Posts tagged ‘asset inventory’
Reinventing your products
I don’t know about you, but I’m seeing articles, webinars and blog postings touting the need to ‘reinvent ourselves’ during these challenging economic times. Maybe we don’t really need to reinvent so much as simply do what good product managers do and take stock of our products, our markets, our customers and our resources and build a growth plan that works for today’s reality. Or maybe reinvention is called for and we as product managers and product marketers have to lead the way.

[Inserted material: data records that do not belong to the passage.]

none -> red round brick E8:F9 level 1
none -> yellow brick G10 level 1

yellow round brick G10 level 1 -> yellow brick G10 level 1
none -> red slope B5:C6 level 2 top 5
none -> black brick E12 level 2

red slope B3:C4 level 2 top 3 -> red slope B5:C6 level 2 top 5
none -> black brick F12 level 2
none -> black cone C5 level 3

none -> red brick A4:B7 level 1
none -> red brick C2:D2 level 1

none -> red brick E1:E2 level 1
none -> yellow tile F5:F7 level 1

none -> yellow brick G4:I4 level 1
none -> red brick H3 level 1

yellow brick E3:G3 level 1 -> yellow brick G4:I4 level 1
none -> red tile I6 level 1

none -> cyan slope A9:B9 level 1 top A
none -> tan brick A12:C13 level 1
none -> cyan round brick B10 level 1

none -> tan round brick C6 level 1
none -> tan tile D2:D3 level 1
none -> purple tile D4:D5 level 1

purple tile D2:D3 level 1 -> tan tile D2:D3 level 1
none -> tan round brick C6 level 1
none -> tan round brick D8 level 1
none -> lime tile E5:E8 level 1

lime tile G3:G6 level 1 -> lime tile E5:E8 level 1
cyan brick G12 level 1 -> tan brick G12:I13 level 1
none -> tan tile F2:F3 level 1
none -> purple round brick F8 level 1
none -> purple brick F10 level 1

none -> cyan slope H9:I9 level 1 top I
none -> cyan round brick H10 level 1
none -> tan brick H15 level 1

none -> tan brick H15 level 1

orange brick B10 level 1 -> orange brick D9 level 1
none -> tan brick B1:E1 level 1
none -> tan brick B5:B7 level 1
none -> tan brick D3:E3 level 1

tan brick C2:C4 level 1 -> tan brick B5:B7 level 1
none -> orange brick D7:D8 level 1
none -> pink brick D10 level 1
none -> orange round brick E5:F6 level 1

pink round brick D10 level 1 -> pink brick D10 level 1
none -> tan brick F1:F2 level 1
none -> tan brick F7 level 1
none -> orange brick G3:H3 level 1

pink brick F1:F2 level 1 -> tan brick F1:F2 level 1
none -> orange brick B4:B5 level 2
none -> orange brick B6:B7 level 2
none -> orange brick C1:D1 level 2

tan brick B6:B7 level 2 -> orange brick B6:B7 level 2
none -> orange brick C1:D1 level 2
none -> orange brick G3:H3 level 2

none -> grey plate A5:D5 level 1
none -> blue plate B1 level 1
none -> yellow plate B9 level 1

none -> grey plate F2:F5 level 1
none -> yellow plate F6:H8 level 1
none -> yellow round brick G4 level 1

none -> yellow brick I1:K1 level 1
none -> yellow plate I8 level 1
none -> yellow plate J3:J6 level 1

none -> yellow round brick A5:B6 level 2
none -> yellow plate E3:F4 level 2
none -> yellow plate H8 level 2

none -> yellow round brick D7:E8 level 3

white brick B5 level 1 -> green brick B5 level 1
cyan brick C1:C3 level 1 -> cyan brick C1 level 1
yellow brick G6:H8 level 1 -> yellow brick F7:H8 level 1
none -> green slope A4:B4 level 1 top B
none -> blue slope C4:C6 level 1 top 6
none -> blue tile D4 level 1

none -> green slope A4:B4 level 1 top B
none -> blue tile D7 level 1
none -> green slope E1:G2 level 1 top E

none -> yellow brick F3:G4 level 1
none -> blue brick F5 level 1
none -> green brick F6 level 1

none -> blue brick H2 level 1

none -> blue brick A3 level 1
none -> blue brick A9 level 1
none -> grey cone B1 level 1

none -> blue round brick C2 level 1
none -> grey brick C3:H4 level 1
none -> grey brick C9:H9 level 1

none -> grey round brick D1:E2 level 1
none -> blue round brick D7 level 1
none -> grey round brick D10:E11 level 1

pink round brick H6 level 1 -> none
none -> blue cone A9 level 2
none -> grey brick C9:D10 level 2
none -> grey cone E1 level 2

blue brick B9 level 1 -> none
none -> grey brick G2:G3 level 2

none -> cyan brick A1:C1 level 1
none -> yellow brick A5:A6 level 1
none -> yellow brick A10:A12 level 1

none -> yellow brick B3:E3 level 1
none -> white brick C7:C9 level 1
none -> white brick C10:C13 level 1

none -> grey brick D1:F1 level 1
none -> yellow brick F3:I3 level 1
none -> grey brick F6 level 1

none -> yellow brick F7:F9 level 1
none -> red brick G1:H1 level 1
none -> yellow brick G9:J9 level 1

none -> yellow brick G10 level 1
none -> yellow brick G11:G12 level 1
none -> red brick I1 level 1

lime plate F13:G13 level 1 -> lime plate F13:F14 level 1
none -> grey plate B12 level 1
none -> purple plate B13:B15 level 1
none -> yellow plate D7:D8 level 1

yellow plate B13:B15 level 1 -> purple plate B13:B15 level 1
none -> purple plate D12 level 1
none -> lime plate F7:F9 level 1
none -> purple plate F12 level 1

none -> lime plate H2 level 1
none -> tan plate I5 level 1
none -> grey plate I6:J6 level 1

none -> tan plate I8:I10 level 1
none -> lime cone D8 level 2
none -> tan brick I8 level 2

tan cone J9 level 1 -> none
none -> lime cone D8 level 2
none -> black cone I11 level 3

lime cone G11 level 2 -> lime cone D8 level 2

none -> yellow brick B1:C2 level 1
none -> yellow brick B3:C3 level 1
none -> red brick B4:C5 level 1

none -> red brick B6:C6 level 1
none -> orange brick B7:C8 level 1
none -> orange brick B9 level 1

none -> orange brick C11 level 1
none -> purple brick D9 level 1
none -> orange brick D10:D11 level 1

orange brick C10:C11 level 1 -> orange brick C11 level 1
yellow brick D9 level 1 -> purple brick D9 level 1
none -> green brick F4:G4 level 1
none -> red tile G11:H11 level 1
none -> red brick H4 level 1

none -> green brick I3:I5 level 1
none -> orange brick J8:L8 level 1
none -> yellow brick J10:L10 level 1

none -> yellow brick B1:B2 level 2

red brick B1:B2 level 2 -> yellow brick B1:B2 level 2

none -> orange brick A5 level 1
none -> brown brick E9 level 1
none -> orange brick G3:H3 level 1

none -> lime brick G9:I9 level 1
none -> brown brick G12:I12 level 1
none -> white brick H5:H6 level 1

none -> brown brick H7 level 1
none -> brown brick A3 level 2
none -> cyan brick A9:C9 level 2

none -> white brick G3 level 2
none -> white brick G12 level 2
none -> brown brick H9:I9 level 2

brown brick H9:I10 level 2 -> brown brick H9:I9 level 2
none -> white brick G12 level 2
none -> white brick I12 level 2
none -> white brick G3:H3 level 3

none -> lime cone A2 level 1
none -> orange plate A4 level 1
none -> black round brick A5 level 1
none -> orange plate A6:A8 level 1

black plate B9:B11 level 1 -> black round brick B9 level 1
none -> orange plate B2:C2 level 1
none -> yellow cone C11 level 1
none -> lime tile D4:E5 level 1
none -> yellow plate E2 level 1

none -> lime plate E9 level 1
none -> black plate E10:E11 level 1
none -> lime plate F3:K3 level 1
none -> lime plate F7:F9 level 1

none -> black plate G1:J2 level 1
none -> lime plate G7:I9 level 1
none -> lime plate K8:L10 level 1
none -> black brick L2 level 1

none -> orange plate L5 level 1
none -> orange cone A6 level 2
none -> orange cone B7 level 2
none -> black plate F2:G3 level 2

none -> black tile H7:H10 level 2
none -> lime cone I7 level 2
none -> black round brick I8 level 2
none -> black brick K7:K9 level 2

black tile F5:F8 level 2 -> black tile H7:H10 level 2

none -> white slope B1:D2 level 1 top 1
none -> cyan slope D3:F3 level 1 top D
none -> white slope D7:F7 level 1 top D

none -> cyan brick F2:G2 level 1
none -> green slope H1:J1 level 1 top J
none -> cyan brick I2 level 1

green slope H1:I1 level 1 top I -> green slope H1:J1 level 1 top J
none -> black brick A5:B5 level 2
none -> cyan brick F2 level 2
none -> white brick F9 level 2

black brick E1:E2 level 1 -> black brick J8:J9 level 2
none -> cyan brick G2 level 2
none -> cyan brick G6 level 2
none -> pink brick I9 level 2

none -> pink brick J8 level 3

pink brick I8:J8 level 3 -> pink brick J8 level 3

The idea of reinventing is energizing, at least to me and the other change agents I know and I’ve been thinking a lot about this concept and about how one goes about creating the mental tabula rosa that’s required to see new ways of solving problems. I’ve been doing some consulting work with a very early stage start up to build their product strategy and roadmap. I am reminded how hard it is to let my brain go where ever it wants without jumping to preconceived outcomes or claiming too early in the process that an idea I like is the right one.
If it is so hard to do this when there is no existing product, no existing revenue and no customer base, how can we possibly do this when we already have well worn paths in our brains for what we build and market today?
Here’s what I’ve come up with and will be applying over the next three months to my career and my product line. This all seems pretty common sense, but just writing it down has helped me commit to exploring the need to reinvent (or just refurbish) myself, my products and my team.
1. Change up the team.
We recently did this at my company reassigning product, dev and business owners from products they had worked on for years to ones they had never touched. It was a painful and tumultuous move, but the ideas and energy that came out of it was well worth it. Assumptions were challenged and we improved our customer’s experience and revenue, while reducing technical complexity. And product managers were able to leverage tools and technology from the products they had been working on and bring it to their new product lines.
2. Take inventory.
I’m working on this right now and have created a massive spreadsheet that simply lists all the resources we have – not the products, but the asset that enables us to deliver the product. For example we have an internal tool we call the MMM (Mean Marketing Machine). When I break it down to the basic asset component, it’s a system that lets us easily track the success, cost and return on our marketing investments. Each creative is assigned a code and that code is tracked all the way through to the installation. So is it an MMM or is it a piece of a platform that can be used by our clients to improve their marketing campaigns with us? I don’t know yet. But the spreadsheet doesn’t assume it is used for what we use today. It simply reads: ability to accurately track gross profit from each creative and each marketing campaign. I think we can do something with that! We’re adding inventory lines for our teams, too, uncovering interests and talents we didn’t think about. When we’re done, we’ll start adding market information and problems we could solve with the assets we have. We may not find anything new, but we might! And it’ll be fun.
3. Find new competitors.
We all have our list of our top three or four competitors. And we likely review them every few months, perhaps read their blogs, have a Google Alert set up and maybe even use their products ourselves. But there are other competitors out there and the new companies entering our market, or those we have never gotten around to tracking, have something to offer us too. I’m also looking for competitors outside our core markets. For instance, we have a casual gaming website. So we’ve been focusing on other casual gaming sites. But now we’re adding other websites to our competitive analysis if they compete with our users time for entertainment online: videos, social media, photo and personal information management, shopping, etc. Our question? What can we learn from these other sites and how do we get mind and market share from them to our casual gaming site?
So that’s what we’re trying. It’s not new or novel, just a commitment to think outside the box.